Ne abbiamo accennato di recente, a volte togliere di mezzo un attrezzo ormai obsoleto e in continua riparazione può risultare la cosa migliore, per più di un motivo. Ci sono, anche in questo caso, alcuni aspetti delicati cui prestare attenzione: uno tra tutti la riduzione del parco macchine, anche di poche unità (una…), può dare – più o meno consapevolmente – dei segnali all’interno di un centro. Il più sfavorevole è quello relativo alla percezione di alcuni clienti sulla capacità d’investire sull’attività e di conseguenza: per loro.

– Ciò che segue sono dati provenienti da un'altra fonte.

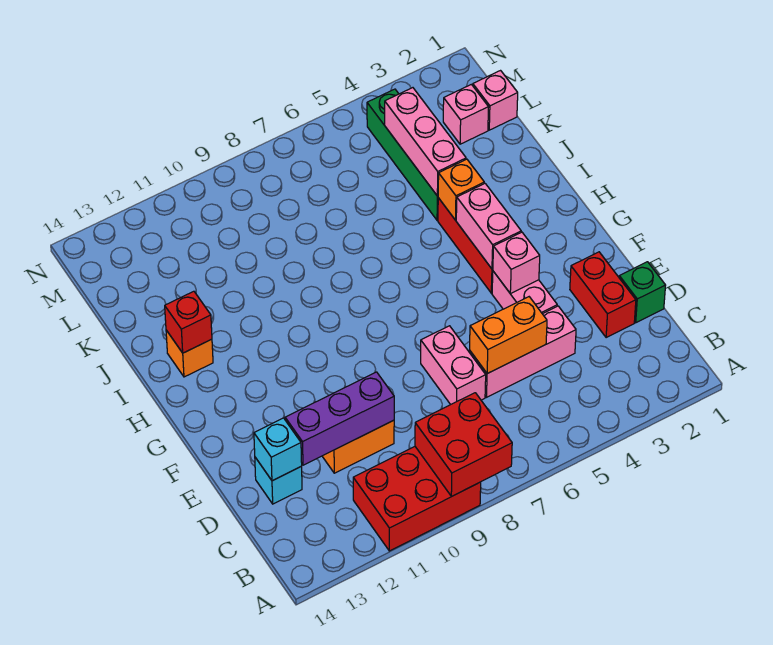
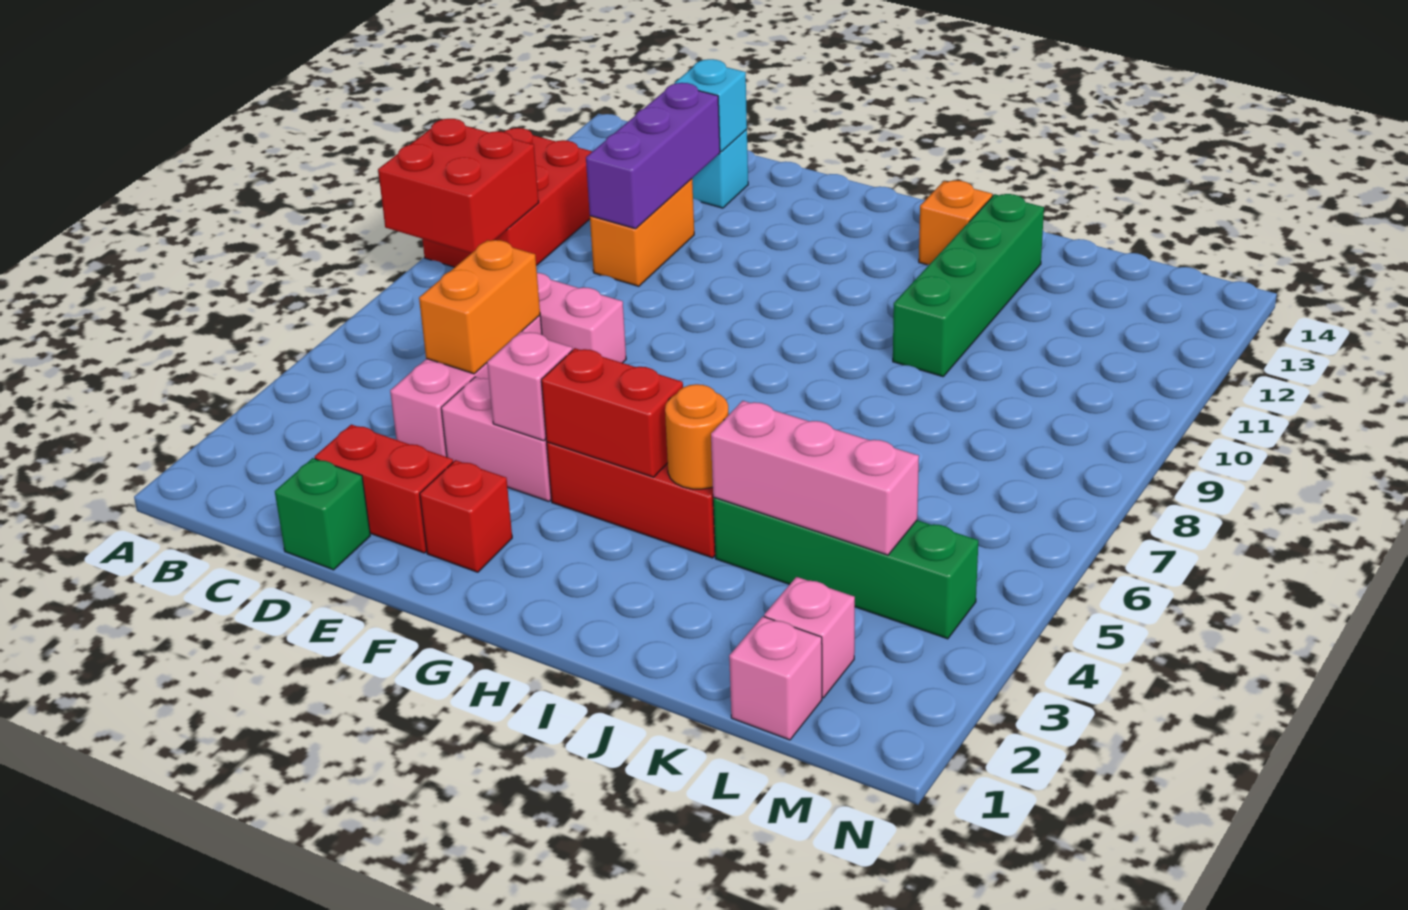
pink brick G4:H4 level 2 -> red brick G4:H4 level 2
orange brick I4 level 2 -> orange round brick I4 level 2
red brick I13 level 2 -> red brick F2 level 1
none -> green brick J10:J13 level 1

Qui a volte il martello entrerebbe in gioco in un’altra direzione. Se c’è una macchina ferma, sono quasi sempre quelli che hanno tirato sullo sconto fino allo sfinimento che “fanno notare il disagio” (ndr. è un eufemismo che chi legge comprende, vero?) anche se, forse, su quella macchina non ci hanno mai messo piede!

E cosa c’entra l’Assistenza Tecnica? C’entra eccome! Innanzitutto, senza ripetersi, ci sono guasti e condizioni di ridotta funzionalità che possono essere prevenuti; magari non tutti, sicuramente molti. Poi c’è la famosa PS (Prova di Sopravvivenza). L’abbiamo chiamata così perché ormai da anni monitoriamo gli andamenti delle manutenzioni. Guardando i numeri, ci siamo accorti, che oltre un certo limite, anche le attrezzature dei Centri Fitness da noi assistiti, iniziano a dare segnali inequivocabili di esaurimento.

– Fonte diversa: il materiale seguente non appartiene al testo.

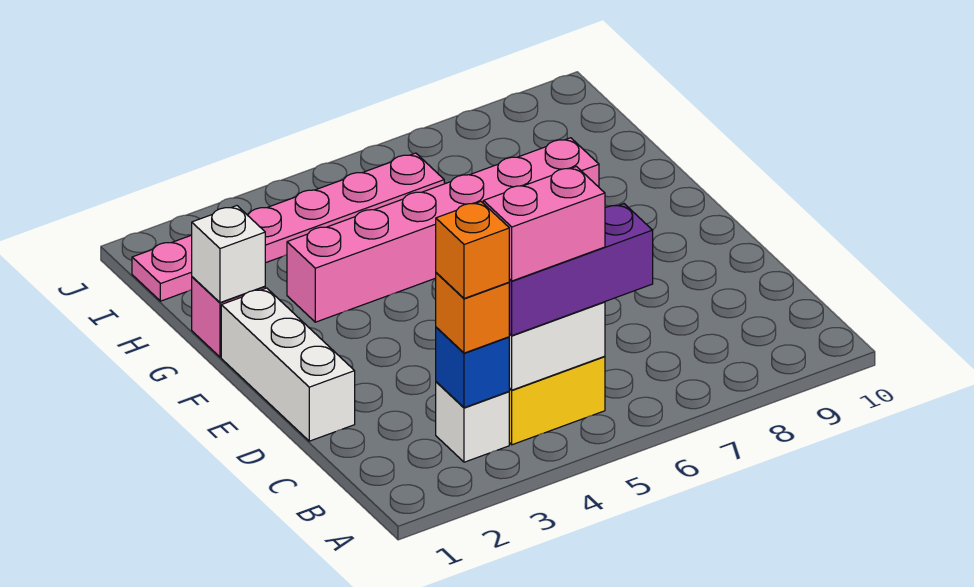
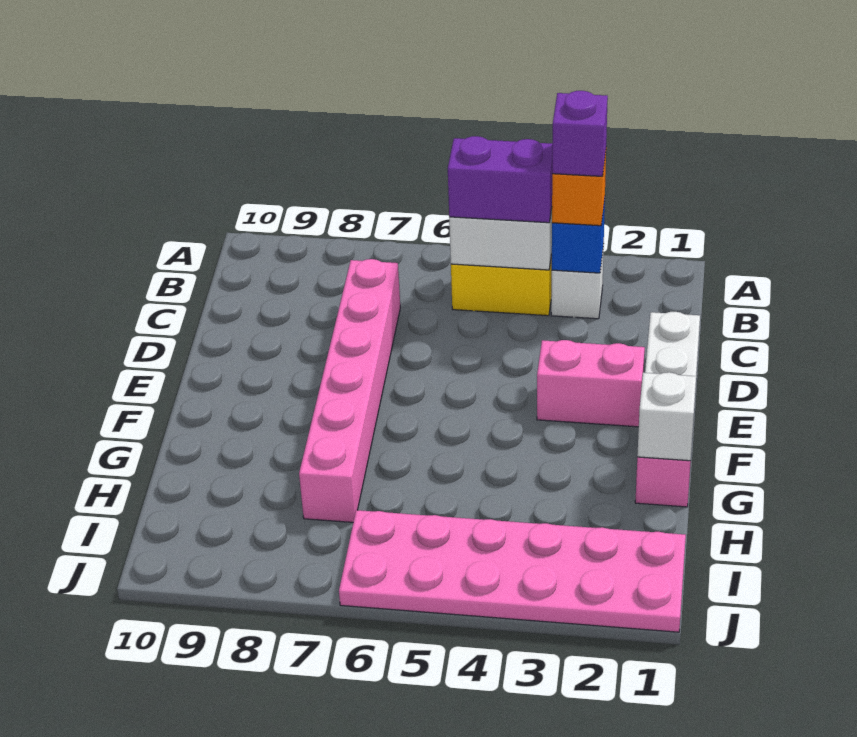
orange brick B3 level 4 -> purple brick B3 level 4
purple brick B4:B6 level 3 -> purple brick B4:B5 level 3
pink brick B4:B5 level 4 -> pink brick E2:E3 level 1
pink brick G3:G8 level 1 -> pink brick C7:H7 level 1
pink plate I1:I6 level 1 -> pink plate I1:J6 level 1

E dobbiamo proprio dirla tutta? Ci sono attrezzature, alcune che hanno davvero fatto la storia del Fitness e del Cardio Fitness, che in termini di efficienza e di durata sono, a distanza di vent’anni, più affidabili di certe new entry.

E questo è un dato; che prescinde dalle preferenze di brand, sfido chiunque a dimostrarmi il contrario. La PS va fatta! Come? Consentitemi un piccolo segreto professionale, che vi svelerò solo in parte (se no cosa vi scrivo a fare?). Va fatta mettendo in campo le informazioni che devono esserci su ogni attrezzo: quante volte l’ho assistito, quante manutenzioni gli ho fatto, quante parti gli ho sostituito e in quale sequenza; e poi quanto ci ho speso e quanto ci dovrò spendere nel medio-breve periodo, anche in termini di consumo energetico, d’immagine e di sicurezza.

E siccome avrete sicuramente qualche Assicurazione contro i rischi per i danni che possono subire incidentalmente i vostri clienti, informatevi bene se coprono tutto; ad esempio anche se non sono state fatte le necessarie manutenzioni a certi dispositivi esposti ad usura, come cavi, nastri, cinghie ecc. Prevenire (diceva qualcuno… e io mi associo) è meglio che curare.